Today marks the beginning of another April. This is THE month for me, the one we lost Tony. Last week I was chatting with a friend, and she asked me how I was feeling with the anniversary coming up soon. Also noting that it will be 3 years and how many people told me that would be the hardest year.
Of course, now I’m sitting here overanalyzing what that meant. Did they mean the third year itself as you pass time after the second year and complete three? Or do they mean the 3rd full year as you head into year four?
Isn’t that ridiculous? Why am I stewing over the semantics of what year those that came before me deemed their hardest? My journey is not the same as theirs. My grief journey is my own. I am not beholden to anyone else’s timetable.
Most of the people that told me year 3 was the hardest, described it as the year they really came to terms with their loved one being gone forever.
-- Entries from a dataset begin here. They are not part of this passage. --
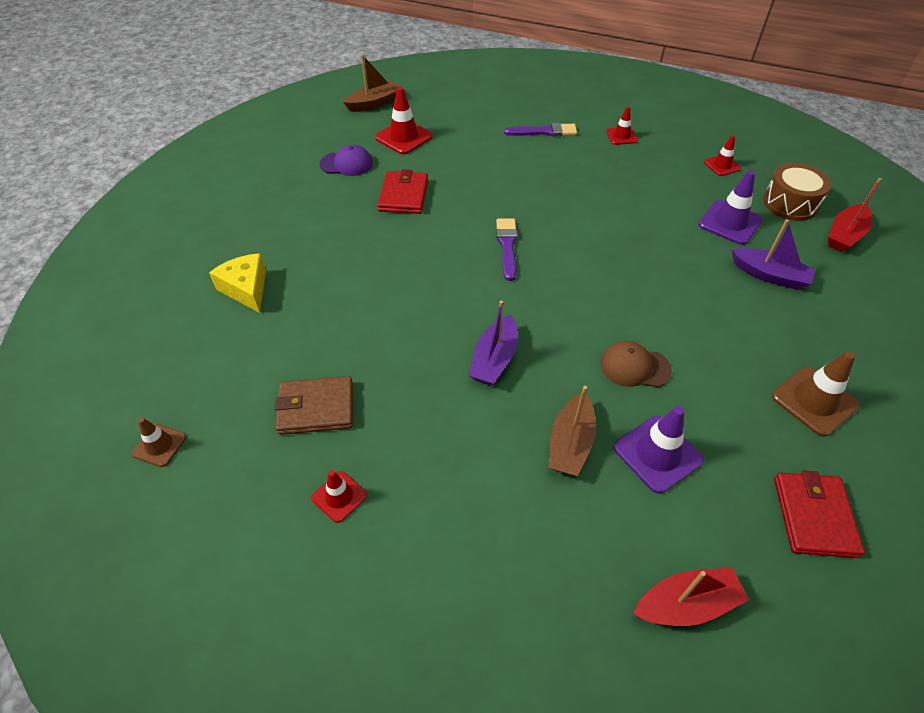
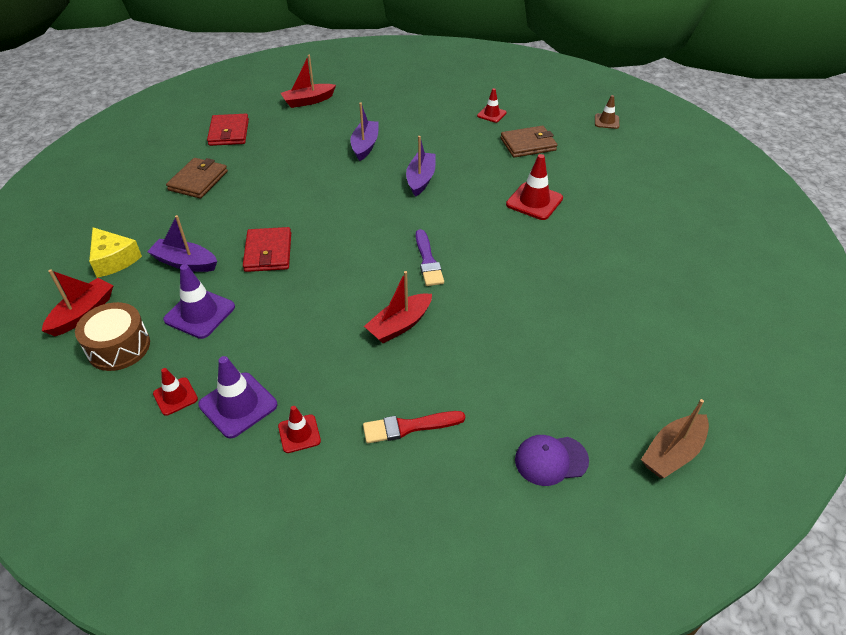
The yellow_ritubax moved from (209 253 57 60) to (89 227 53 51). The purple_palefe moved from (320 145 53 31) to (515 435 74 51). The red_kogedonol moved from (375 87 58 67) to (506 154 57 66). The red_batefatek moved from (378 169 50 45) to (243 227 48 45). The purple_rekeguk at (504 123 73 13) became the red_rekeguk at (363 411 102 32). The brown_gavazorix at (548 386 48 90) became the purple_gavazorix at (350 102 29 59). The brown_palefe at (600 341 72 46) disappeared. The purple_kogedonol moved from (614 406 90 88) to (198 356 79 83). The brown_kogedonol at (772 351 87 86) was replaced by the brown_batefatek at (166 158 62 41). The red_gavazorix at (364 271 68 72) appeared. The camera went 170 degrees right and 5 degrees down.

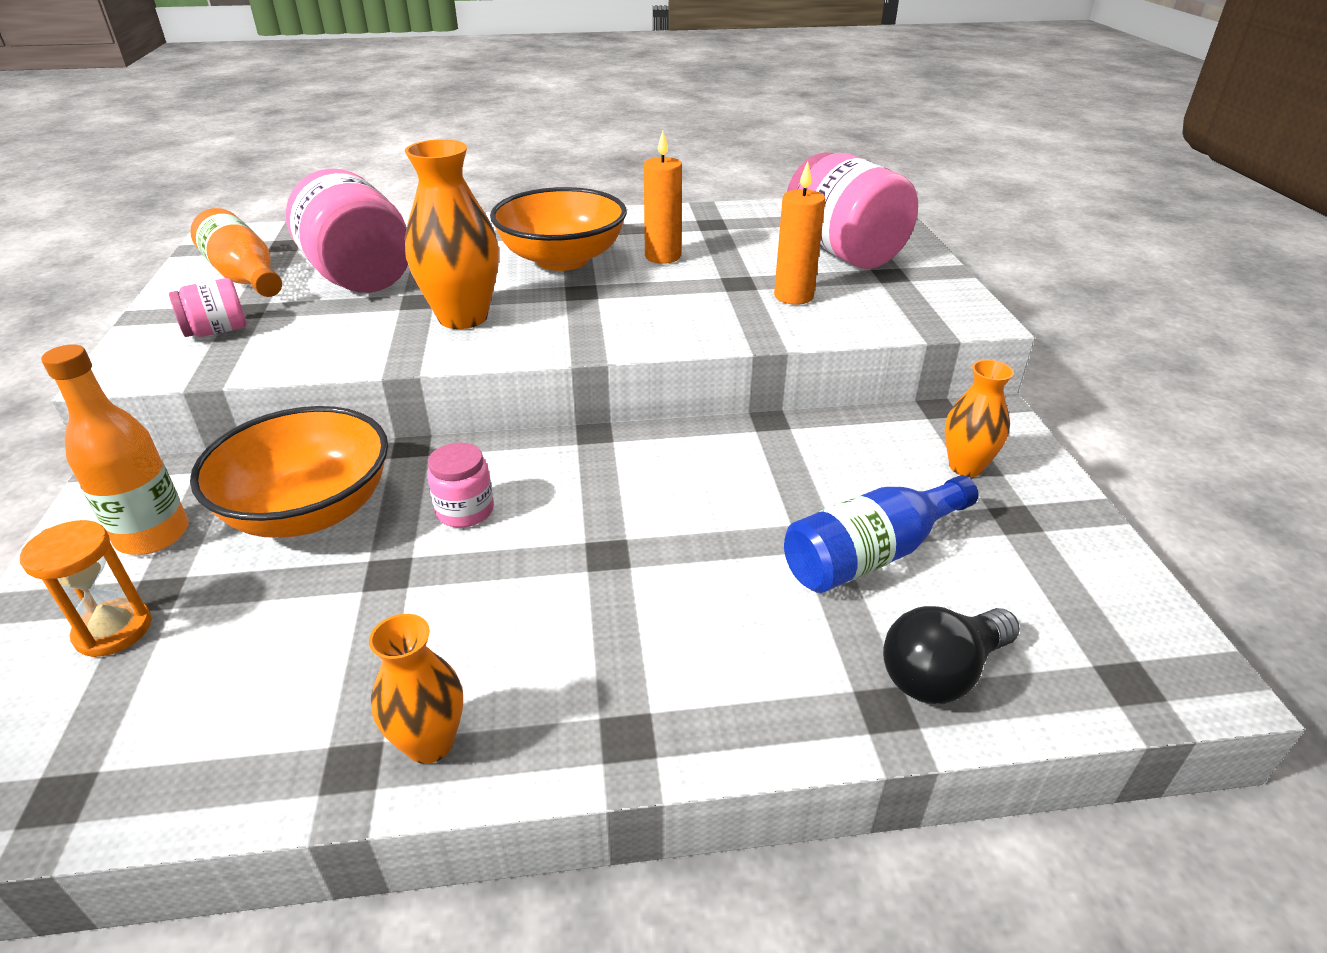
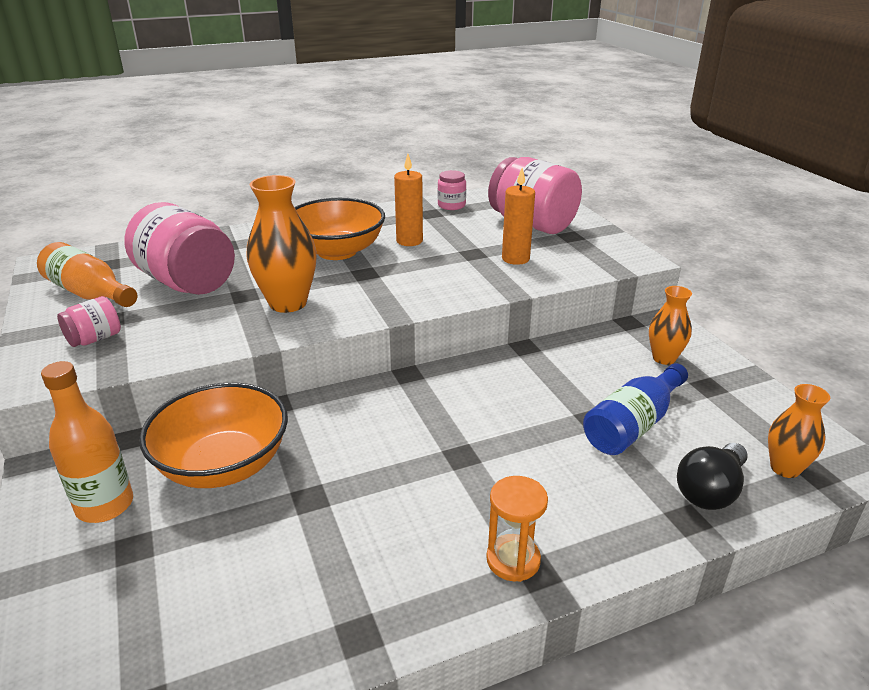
The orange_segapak moved from (20 520 132 137) to (486 476 62 106). The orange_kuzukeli moved from (369 614 94 150) to (768 384 62 94). The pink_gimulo moved from (427 442 67 86) to (438 170 28 40). The camera went 15 degrees left and 5 degrees down.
I had that overwhelming sensation 18 months after Tony passed. My stress and anxiety over his death went through the roof. I remember breaking down and grieving for how much of my life I was going to live without him here. That is also when I developed the spot of alopecia. Thankfully my hair grew back in, and I haven’t had another flair up since then.
I did feel some melancholy today as I turned the calendar to April, but I was not consumed by it. Maybe it’s because I turned on the Taylor Swift Eras Tour while I worked. It’s hard to sit in a funk when you watch someone doing what they love.
I know as the days get closer to April 20th I may not feel as graceful as I do right now. The last moments we had together will take hold in my memory. As always, I plan to give myself room to take the month and my feelings as they come. It doesn’t really matter what year I’m experiencing. As I’ve said before, this will never not be hard.